Despite growing popularity, practical advantages of single-port laparoscopic appendectomy (SLA) over conventional three-port laparoscopic appendectomy (CLA) have yet to be established well in pediatric population. The investigators designed the randomized controlled trial to clarify practical advantages of SLA over CLA in pediatric population. The investigators compared conversion rate, intra-operative adverse events, operating time, wound complications, intra-abdominal complications, and postoperative hospital stay, changes in postoperative pain severity, and cosmetic outcomes during follow up period between SLA and CLA groups.
Currently the single-port laparoscopic appendectomy (SLA) has gained popularity in pediatric population since it was first reported in 1998 by Esposito et al. Nonetheless, the practical advantages of SLA over conventional three-port laparoscopic appendectomy (CLA) have yet to be established well in pediatric population due to lacking and inconsistent high-level evidences from randomized trials and meta-analysis. Thus far, in addition to overall postoperative hospital stay, complications such as wound abscess and seroma, intra-abdominal abscess and ileus were reported not to be significantly different between SLA and CLA, while SLA might have taken longer operation time in children and adult. Currently, the advertised benefits on postoperative pain and cosmetic results of SLA incurred suspicion because of heterogeneous data inconsistently supporting SLA from a few RCTs especially in pediatric population. Consequently, a consensus regarding the practical superiority of SLA to CLA has still not been reached particularly in children. To address this issue, the investigators designed the randomized trial to clarify practical benefits of SLA over CLA in pediatric population. For this, the investigators compared conversion rate, intra-operative adverse events, operating time, wound complications, intra-abdominal complications, and postoperative hospital stay, changes in postoperative pain severity, and cosmetic outcomes during follow up period between SLA and CLA groups. Primary end points were postoperative pain severity and cosmetic satisfaction. Secondary endpoints were intra- and post-operative complication rates, operation time, and postoperative hospital stay.
Study Type
INTERVENTIONAL
Allocation
RANDOMIZED
Purpose
TREATMENT
Masking
NONE
Enrollment
400
Single-port laparoscopic appendectomy: A 1.5 cm skin incision is made inside the umbilicus and single port is introduced through it. The appendix is manipulated by a combination of a 5-mm scope, angulated, and straight instruments. The periappendiceal vessels and appendix are ligated and divided. Specimen is delivered via the transumbilical port. Umbilical fascia and skin are routinely closed.

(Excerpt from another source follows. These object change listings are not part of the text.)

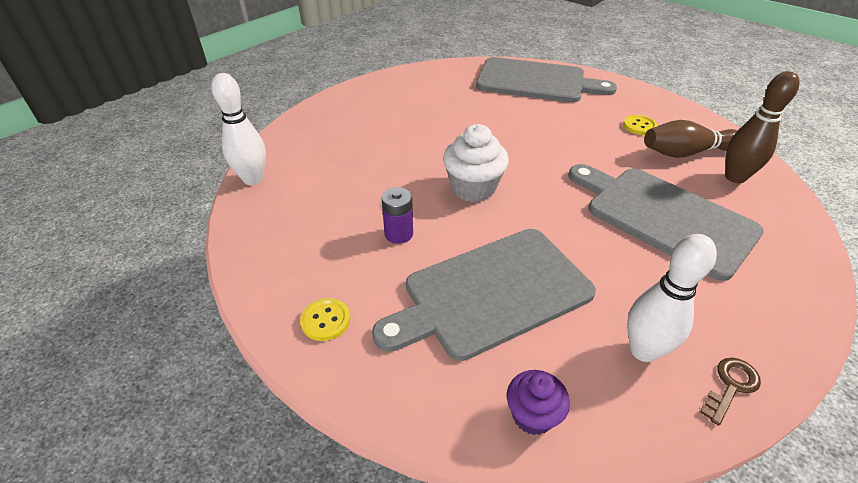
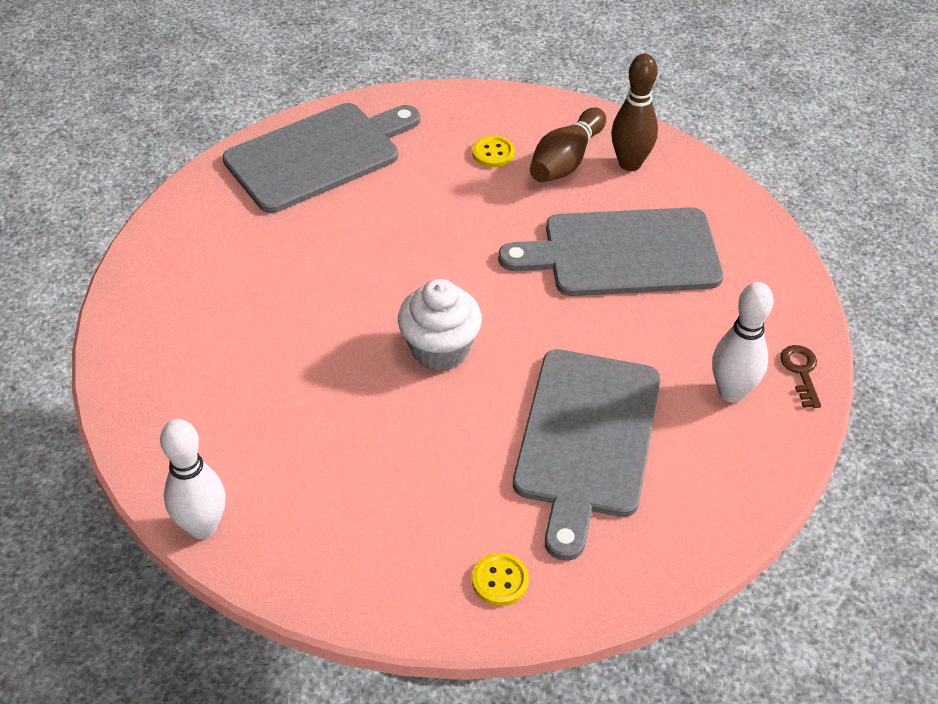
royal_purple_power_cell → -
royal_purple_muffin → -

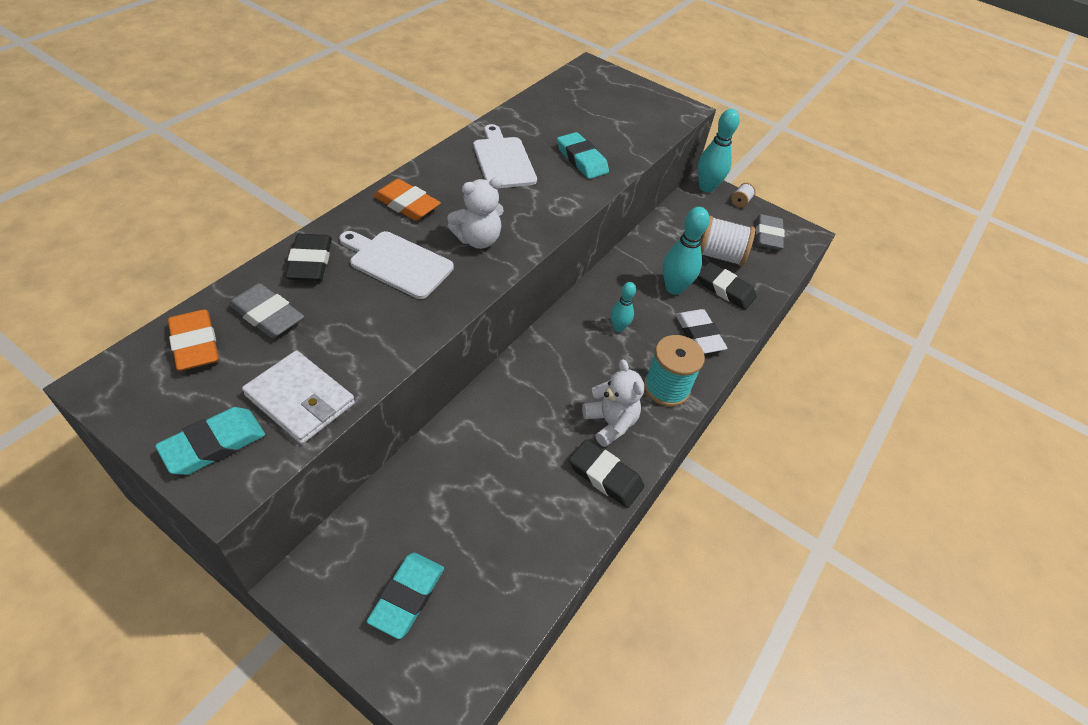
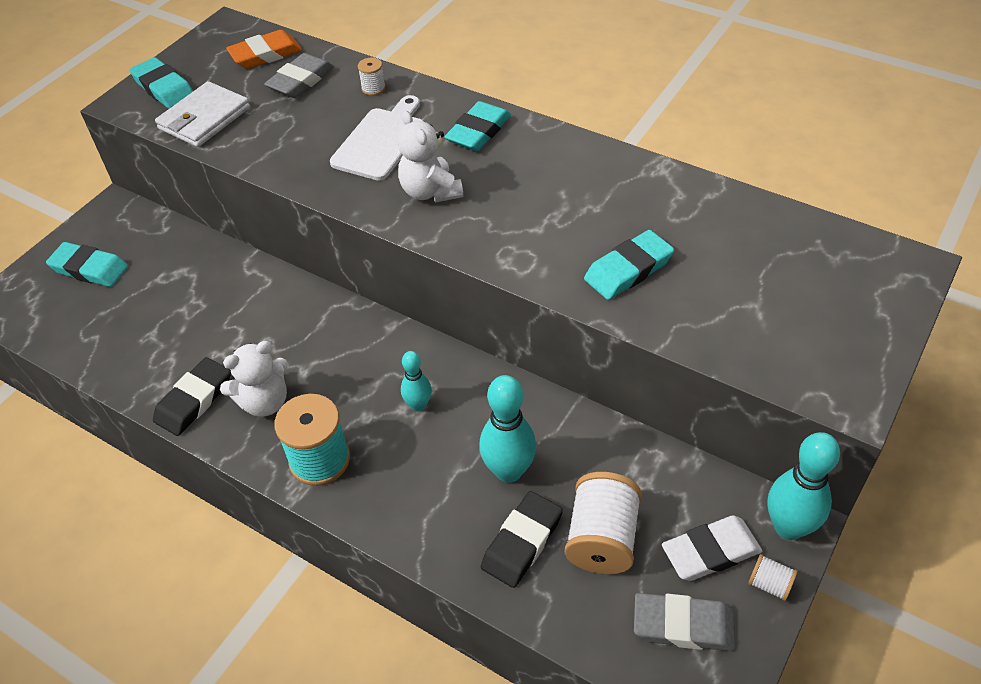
snow-white_chopping_board (2nd from left) → -
snow-white_eraser, move
ebony_eraser (1st from left) → snow-white_reel_of_thread (1st from left)
orange_eraser (2nd from left) → turquoise_eraser (3rd from left)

Three-port laparoscopic appendectomy: CLA requires the introduction of a 30-degree 5-mm or 10-mm rigid scope through a 0.5 - 1.0 cm intra umbilical incision. Two additional 5-mm incisions are made outside umbilicus. Appendectomy is performed in the same manner as described for the SLA above. The umbilical fascia and skin are routinely closed.
Hallym University Sacred Heart Hospital
Anyang-si, Gyeonggi-do, South Korea
Post-operative pain (visual analogue scale of pain ranging 0-10)
Post-operative pain is measured by visual analogue scale of pain ranging 0-10.
Time frame: up to postoperative day 7
Cosmetic satisfaction (visual analogue scale of cosmetic result ranging 1-10)
Cosmetic satisfaction is measured by visual analogue scale of cosmetic result ranging 1-10.
Time frame: at postoperative 12 months
Wound complications
Wound complications include port site seroma collection and abscess formation.
Time frame: up to postoperative 3 months
Intra-abdominal complications
Intra-abdominal complications include radiologically confirmed bowel ileus or peritoneal abscess formation.
Time frame: up to postoperative 3 months
Operation time
OT is defined as the duration of surgery, from skin incision to application of wound dressing.
Time frame: on postoperative day 1
Post-operative hospital stay
Post-operative hospital stay is the days between a day after surgery and discharge. Operation day is considered as day 0.